A Jones Lang LaSalle estima que se registe uma valorização dos imóveis em toda a região. Ao contrário de 2010, esta tendência será principalmente impulsionada pelo aumento das rendas, apesar se esperar uma compressão limitada dos yields nos mercados da Europa Central e de Leste. Consequentemente, compreender inquilinos e os indicadores do mercado ocupacional, será chave para perceber a valorização dos imóveis.

Grant Fitzner, Head de EMEA Research da Jones Lang LaSalle, acrescentou: “Apesar da taxa de disponibilidade permanecer elevada na Europa, a actividade ocupacional está a crescer e a nova oferta que está a surgir no mercado de forma limitada significa que a absorção deste stock irá colocar uma pressão ascendente sobre as rendas. Continuaremos a ver crescimento de rendas nos mercados core, tais como Londres e Paris.  Além disso, existirão ainda oportunidades de adquirir activos core num leque mais alargado de cidades, tais como Lyon, Estocolmo, Helsínquia, Varsóvia e Moscovo, à medida que os mercados ocupacionais recuperam. Será essencial para os investidores perceberem os inquilinos e os indicadores do mercado ocupacional de forma a compreender o aumento do valor dos imóveis”.

Em relação ao mercado de investimento português, Pedro Lancastre, Director de Capital Markets da Jones Lang LaSalle Portugal, explica: “Temos alguma dificuldade em prever o volume de investimento para o mercado nacional em 2011, depois do mesmo ter duplicado em 2010 face a 2009. Se, por um lado, os investidores nacionais, sobretudo, os FII, que foram os grandes responsáveis pelo dinamismo de 2010 (450 milhões de euros movimentados, i.e. 59% do total do mercado), estão com pouca liquidez, por outro lado, alguns investidores internacionais estão novamente atentos ao nosso mercado”.

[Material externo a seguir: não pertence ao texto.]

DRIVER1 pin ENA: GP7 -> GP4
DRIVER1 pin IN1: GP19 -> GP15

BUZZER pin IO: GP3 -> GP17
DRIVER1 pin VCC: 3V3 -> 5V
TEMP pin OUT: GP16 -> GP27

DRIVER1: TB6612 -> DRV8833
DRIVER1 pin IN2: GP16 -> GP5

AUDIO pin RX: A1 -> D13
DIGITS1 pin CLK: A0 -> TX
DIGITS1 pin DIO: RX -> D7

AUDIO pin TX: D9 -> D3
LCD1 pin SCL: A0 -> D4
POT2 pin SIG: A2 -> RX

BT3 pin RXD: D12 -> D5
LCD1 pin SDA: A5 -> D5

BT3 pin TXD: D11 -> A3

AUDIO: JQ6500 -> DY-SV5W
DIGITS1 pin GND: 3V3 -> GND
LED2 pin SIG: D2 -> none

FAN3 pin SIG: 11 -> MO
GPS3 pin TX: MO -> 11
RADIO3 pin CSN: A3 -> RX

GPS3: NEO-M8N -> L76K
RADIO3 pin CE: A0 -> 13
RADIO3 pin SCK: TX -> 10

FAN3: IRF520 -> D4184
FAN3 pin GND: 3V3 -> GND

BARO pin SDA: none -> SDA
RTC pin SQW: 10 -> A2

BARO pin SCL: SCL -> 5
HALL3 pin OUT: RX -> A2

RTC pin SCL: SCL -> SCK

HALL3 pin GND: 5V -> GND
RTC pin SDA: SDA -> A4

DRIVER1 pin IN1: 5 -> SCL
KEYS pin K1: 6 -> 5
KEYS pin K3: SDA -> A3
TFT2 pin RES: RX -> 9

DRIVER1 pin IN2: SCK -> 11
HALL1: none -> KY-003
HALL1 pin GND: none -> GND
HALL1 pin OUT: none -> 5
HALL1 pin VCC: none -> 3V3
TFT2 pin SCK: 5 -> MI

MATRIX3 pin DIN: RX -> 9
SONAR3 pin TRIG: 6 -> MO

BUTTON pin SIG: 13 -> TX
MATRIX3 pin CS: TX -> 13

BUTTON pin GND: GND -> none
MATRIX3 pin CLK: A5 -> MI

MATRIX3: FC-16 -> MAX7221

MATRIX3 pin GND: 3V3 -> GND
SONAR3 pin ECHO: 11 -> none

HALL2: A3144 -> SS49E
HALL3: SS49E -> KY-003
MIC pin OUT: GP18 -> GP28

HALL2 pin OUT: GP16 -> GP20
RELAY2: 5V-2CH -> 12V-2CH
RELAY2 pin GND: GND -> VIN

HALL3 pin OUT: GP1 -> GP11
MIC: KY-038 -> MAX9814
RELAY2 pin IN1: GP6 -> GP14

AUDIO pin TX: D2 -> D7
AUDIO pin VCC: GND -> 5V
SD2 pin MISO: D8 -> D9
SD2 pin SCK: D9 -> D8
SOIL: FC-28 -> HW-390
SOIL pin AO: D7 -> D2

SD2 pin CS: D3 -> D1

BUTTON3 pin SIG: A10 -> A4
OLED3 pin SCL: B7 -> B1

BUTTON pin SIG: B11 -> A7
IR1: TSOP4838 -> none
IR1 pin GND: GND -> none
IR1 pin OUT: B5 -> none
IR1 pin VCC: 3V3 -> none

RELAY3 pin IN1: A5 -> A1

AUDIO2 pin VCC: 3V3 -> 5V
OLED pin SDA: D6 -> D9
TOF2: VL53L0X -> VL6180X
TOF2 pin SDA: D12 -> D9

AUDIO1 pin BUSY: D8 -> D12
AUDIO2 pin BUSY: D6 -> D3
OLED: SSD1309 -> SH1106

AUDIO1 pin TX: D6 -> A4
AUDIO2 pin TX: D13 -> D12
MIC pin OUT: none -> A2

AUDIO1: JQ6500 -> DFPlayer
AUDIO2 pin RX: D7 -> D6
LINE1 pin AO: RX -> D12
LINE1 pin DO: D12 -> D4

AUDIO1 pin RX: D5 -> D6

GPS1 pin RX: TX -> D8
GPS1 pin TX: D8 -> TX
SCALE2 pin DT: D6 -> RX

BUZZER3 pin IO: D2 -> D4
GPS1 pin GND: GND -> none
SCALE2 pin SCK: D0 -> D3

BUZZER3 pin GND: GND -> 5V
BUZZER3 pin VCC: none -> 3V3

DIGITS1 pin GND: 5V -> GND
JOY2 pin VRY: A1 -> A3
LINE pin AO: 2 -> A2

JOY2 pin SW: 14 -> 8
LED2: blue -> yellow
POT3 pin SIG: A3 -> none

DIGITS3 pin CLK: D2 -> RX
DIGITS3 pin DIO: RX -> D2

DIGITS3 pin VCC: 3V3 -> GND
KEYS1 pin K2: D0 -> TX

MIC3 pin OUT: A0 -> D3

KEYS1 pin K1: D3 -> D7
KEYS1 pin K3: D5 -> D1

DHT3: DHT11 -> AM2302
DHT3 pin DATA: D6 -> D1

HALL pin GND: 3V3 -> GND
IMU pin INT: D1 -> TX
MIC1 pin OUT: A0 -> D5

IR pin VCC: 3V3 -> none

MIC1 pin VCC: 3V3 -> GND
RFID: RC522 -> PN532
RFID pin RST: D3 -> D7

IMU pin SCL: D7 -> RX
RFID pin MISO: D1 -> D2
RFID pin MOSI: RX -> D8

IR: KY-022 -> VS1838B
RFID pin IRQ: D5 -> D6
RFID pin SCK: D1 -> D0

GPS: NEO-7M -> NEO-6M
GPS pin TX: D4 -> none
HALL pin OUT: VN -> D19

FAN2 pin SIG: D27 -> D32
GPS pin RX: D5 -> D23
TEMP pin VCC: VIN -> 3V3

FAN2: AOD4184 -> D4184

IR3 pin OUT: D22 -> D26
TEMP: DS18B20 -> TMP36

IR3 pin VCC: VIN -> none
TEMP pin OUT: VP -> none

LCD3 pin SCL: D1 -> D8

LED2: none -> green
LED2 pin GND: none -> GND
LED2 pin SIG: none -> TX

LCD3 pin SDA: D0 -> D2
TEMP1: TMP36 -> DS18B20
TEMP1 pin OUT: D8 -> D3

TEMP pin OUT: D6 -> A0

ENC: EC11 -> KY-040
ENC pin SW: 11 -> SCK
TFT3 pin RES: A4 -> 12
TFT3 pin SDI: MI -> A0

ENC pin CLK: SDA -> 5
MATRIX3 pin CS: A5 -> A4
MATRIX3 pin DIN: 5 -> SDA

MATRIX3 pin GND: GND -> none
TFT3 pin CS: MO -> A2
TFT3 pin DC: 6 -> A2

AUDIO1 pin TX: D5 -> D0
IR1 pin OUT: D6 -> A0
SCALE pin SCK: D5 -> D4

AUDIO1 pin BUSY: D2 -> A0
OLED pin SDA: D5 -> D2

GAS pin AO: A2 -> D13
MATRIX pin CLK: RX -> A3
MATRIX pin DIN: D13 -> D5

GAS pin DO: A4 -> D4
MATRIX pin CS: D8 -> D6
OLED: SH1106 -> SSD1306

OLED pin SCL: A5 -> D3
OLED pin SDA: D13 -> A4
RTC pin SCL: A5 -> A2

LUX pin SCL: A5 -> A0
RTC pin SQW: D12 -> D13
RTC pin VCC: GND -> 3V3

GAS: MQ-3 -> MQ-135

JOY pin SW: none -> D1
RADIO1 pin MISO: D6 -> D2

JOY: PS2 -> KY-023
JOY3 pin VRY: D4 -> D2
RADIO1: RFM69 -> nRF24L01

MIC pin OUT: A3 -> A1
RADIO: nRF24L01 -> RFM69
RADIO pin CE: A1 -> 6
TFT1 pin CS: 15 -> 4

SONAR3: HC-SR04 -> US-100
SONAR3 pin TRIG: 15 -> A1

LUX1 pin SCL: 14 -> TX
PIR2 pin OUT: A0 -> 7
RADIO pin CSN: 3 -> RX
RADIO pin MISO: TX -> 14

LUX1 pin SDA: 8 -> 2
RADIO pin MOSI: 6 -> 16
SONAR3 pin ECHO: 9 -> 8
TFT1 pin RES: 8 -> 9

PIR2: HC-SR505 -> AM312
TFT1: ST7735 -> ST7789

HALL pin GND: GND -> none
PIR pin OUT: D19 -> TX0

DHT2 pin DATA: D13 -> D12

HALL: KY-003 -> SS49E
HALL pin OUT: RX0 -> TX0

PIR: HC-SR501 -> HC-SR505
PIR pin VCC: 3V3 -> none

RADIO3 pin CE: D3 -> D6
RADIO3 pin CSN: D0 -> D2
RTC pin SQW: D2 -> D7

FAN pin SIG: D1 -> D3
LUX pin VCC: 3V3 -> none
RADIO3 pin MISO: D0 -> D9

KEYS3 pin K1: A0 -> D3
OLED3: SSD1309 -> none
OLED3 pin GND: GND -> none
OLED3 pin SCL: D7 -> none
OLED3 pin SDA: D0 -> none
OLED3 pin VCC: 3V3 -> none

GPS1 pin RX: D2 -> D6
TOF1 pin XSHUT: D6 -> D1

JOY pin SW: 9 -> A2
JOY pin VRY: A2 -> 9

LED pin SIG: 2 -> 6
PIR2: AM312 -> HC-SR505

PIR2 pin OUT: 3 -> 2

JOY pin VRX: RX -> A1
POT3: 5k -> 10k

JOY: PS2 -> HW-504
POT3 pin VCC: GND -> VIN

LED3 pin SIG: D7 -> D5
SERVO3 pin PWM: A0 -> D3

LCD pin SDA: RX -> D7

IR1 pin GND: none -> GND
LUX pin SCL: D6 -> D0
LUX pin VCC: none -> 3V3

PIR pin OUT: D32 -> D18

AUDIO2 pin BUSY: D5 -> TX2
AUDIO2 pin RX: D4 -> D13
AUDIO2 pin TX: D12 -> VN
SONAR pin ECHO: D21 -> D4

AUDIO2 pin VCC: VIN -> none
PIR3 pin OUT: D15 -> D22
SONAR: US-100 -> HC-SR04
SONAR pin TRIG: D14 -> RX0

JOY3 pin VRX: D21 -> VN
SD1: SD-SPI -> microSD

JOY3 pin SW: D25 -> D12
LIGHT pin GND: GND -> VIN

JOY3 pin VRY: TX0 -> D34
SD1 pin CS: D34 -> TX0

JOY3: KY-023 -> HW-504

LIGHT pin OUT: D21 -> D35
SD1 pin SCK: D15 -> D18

E acrescenta: “Sobre estes investidores, existem em primeiro lugar os que são “core” que, com uma abordagem muito selectiva, estão com alguma dificuldade em encontrar os melhores activos nos principais mercados (França, Reino Unido, Alemanha) por falta de oferta suficiente, e  tendem por isso a olhar para mercados mais secundários como o nosso. Em segundo lugar, os chamados investidores “oportunísticos”, estão aqui muito atentos aos “saldos” que possam surgir do “aperto” de quem já não tem mais capacidade para manter os seus ativos. Portugal está na ribalta mundial pelos piores motivos, mas o reverso da medalha dessa situação é que tem despertado o interesse de muitos investidores que esperam encontrar aqui excelentes oportunidades de negócio”.